Kenya finding it hard to succeed with plastic recycling efforts
As Global concern over plastic pollution rises, corporate giants such as Coca-Cola and Unilever are pumping cash into a recycling initiative in Kenya they hope will provide a model for other developing countries.
However, the voluntary scheme lacks legal backing, leaving a few companies to pick up the bill for everyone – a problem that doomed a similar programme here before.
Many multinationals are scrambling to support recycling, stung by criticism from environmentalists over pollution and keen to be able to re-use valuable polyethylene terephthalate (PET) plastic. Single-use plastic is a key topic at next week's Global United Nations Environmental Program summit.
But developing nations such as Kenya don't have organized waste collection. Discarded plastic bottles lie along the tree-lined velvet lawns of Nairobi's diplomatic district, and choke the stinking river that uncoils through the smog of the high-rises downtown. They float through open drains of sunbaked slums and shards pierce the bellies of flamingos and turtles.

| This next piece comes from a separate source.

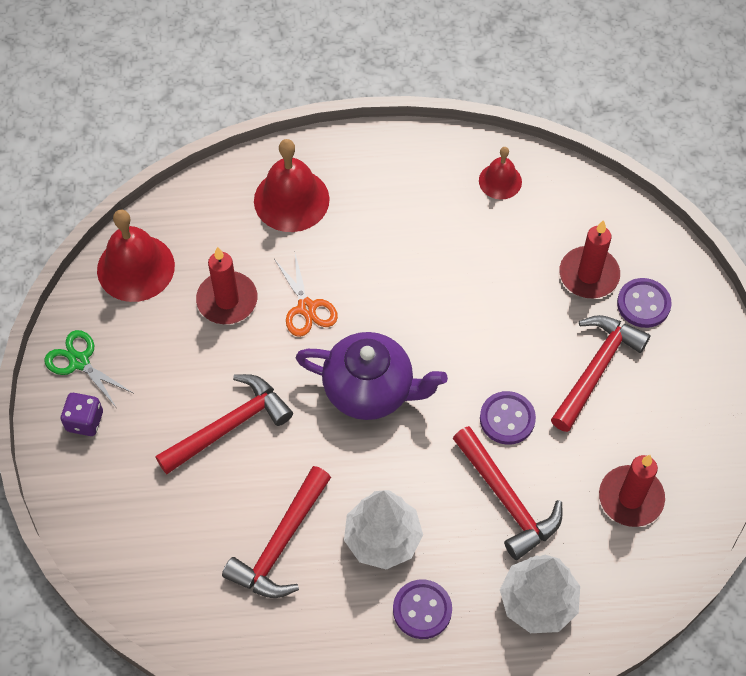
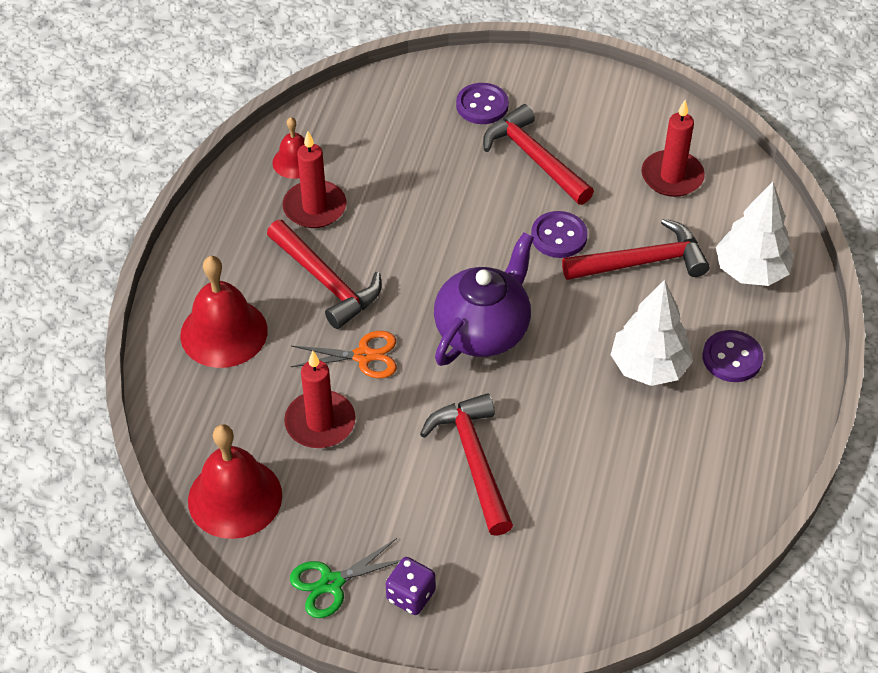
camera: 70 degrees left, 10 degrees down
(280, 544) = (625, 452): red hammer -> red hammer (326, 282)
(589, 275) = (433, 132): red candle -> red candle (314, 207)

Dysfunctional local governments in the East African country cannot organize recycling points, leaving ragged family gangs to sift through mountains of pungent garbage at landfills.
Researchers warn that industry-led schemes are inadequate unless laws compel manufacturers to take responsibility for the waste they produce.

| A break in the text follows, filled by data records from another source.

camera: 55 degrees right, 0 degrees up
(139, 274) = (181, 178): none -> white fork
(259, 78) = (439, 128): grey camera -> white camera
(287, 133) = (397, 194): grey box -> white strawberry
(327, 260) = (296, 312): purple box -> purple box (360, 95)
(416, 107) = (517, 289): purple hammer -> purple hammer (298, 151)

Such “extended producer responsibility” laws exist in 63 countries, including most of Europe, a December report by UNEP found.
The United States has no such law, although a few states pay money for bottle returns. Instead, America largely relies on private initiatives such as the $100 million Closed Loop Partners fund, backed by companies like Coca-Cola, Unilever, Procter Gamble and PepsiCo.
Kenya has a smaller, similar scheme. The initiative is called PETCO after a successful organisation in South Africa. But in most cases, the funds are a fraction of what's needed.
PETCO, headquartered in the ultra-modern Coca-Cola headquarters in downtown Nairobi, will spend $360,000 subsidizing the collection of 5,900 tonnes of plastic bottles this year, said PETCO head Joyce Gachugi. That's about 30 percent of Kenya's PET waste.
But PETCO needs about $1 million this year if it also funds a campaign to increase recycling – money it doesn't have, she said. She declined to reveal a budget but said funds come from grants from big brands and a $25 levy on each tonne of virgin plastic resin imported by members.
“If members don't pay we don't recycle,” said Gachugi. “It's a voluntary activity.”
Her members account for about 60 percent of the PET market, she said. They want an extended producer responsibility clause in waste management legislation in parliament next month.
“Can those who control 60 percent of the market cater for 100 percent? I say no,” she said.
That problem doomed Kenya's first PETCO. The company first set up in 2010 under pressure from Kenya's famed Nobel laureate Wangari Maathai, a fiery author who was beaten and jailed for her environmental activism before she rose to the post of assistant environment minister.
But PETCO's deal with a local recycler broke down a year later after bottlers quarreled over splitting collection subsidies, court documents show.
Jai Shah said the collapse doomed his business Greenplast International.
“The industry (should take) this plastic pollution issue with the seriousness that it deserves and not for just a publicity stunt or just to get the government off their backs.”
Kenya imposed one of the world's toughest bans on plastic bags in 2017. Now, disappointed that authorities have not even set up plastic collection bins, officials are considering a plastic bottle ban as well.
“We're impatient, we are not very happy,” Geoffrey Wahungu, head of the National Environmental Management Agency, told Reuters. “Banning is the extreme option but it is still open to us.”